Thursday, November 29, 2018

Chipped stones and cut bones show early hominin presence in North Africa




Ancient stone tools and cut-marked animal bones discovered in Algeria suggest that modern humans' ancestors called northern Africa home much earlier than archaeologists once thought, a new study reports. The data indicates a rapid dispersal of stone tools out of East Africa and into other regions of the continent - or, alternatively, a multiple origin scenario of early hominin stone tool manufacture and use in both East and North Africa. East Africa is widely considered to be the birthplace of stone tool use by our ancient hominin ancestors - the earliest examples of which date as far back as about 2.6 million years ago.

Similar examples of stone tool manufacture and use have been identified in North Africa, dating to nearly 1.8 million years old and generally considered to be the oldest archaeological materials in all the region. In this report, however, Mohamed Sahnouni and colleagues present new archaeological evidence - Oldowan stone artifacts and fossilized butchered bones, nearly a half-million years older than those previously known.

Sahnouni et al. uncovered the artifacts at the site of Ain Boucherit, located in the High Plateaus of eastern Algeria, from two distinct strata estimated to be about 1.9 and 2.4 million years-old. The assemblages contained stone tool manufacturing lithic debris similar to that recovered from the earliest sites in East Africa.
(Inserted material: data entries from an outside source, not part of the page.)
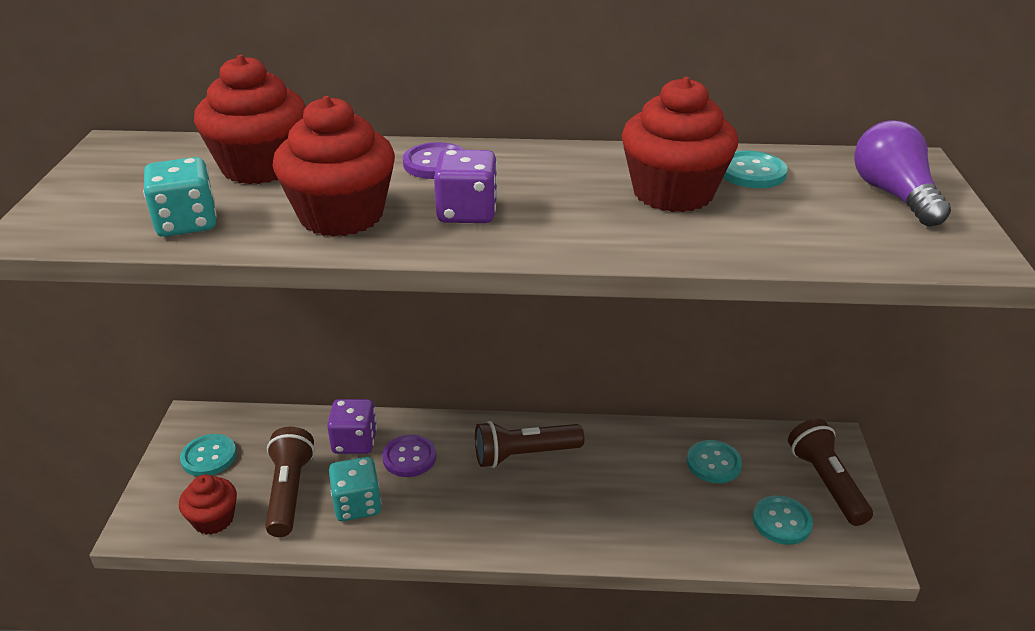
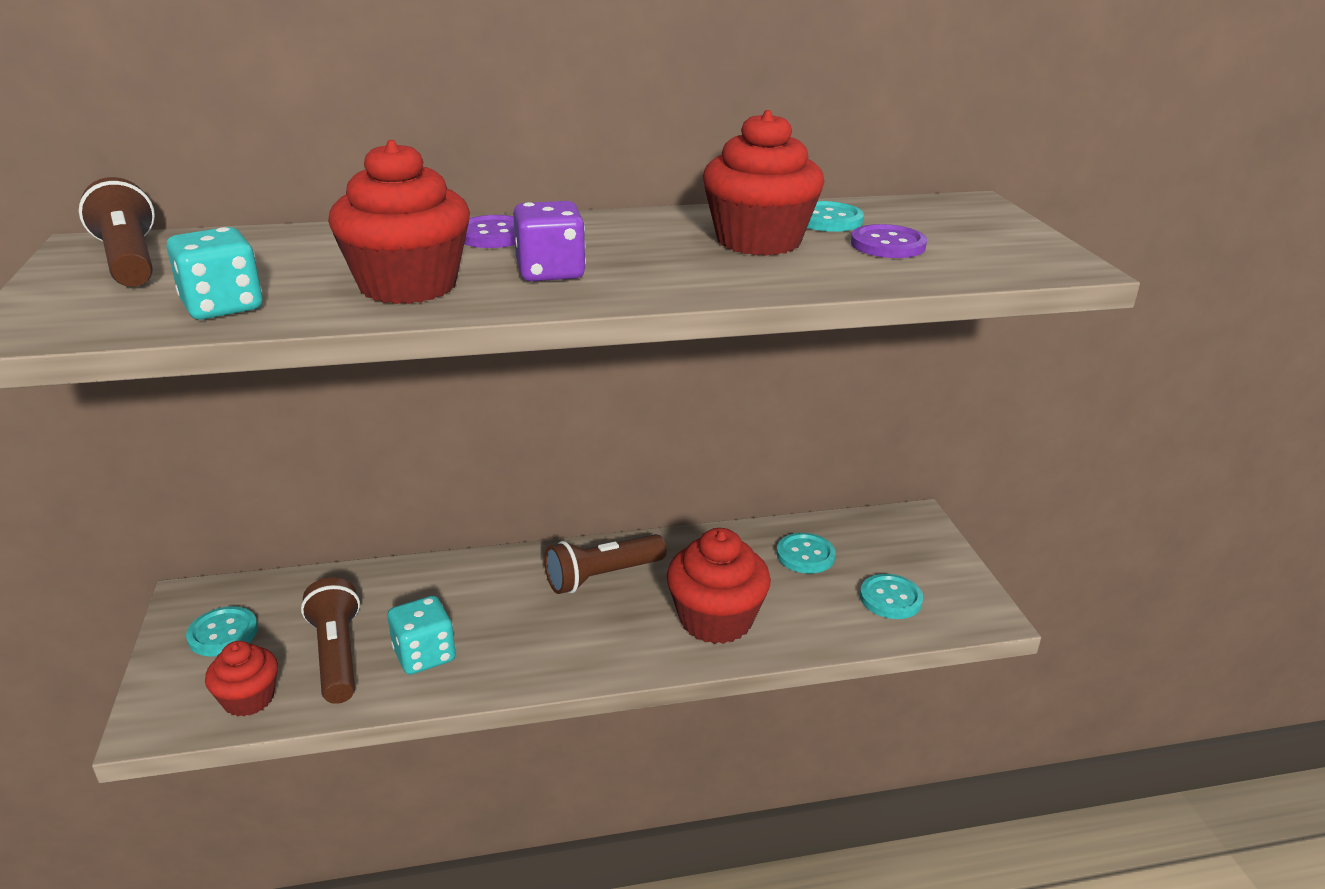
camera: 15 degrees left, 5 degrees down
(260, 167) = (287, 251): red cupcake -> red cupcake (716, 619)
(354, 442) = (401, 592): purple dice -> none
(409, 457) = (471, 598): purple button -> purple button (888, 245)
(826, 482) = (921, 556): brown flashlight -> brown flashlight (129, 261)
(893, 195) = (970, 227): purple light bulb -> none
Additionally, fossil bones, many showing the hallmark V-shaped gouges and microscopic chipping that suggest butchery and marrow extraction by stone, were also found. According to the authors, the new findings make Ain Boucherit the oldest site in northern Africa with in situ evidence of hominin meat use with associated stone tools and they suggest that other similarly early sites could be found outside of the Eastern Africa Rift.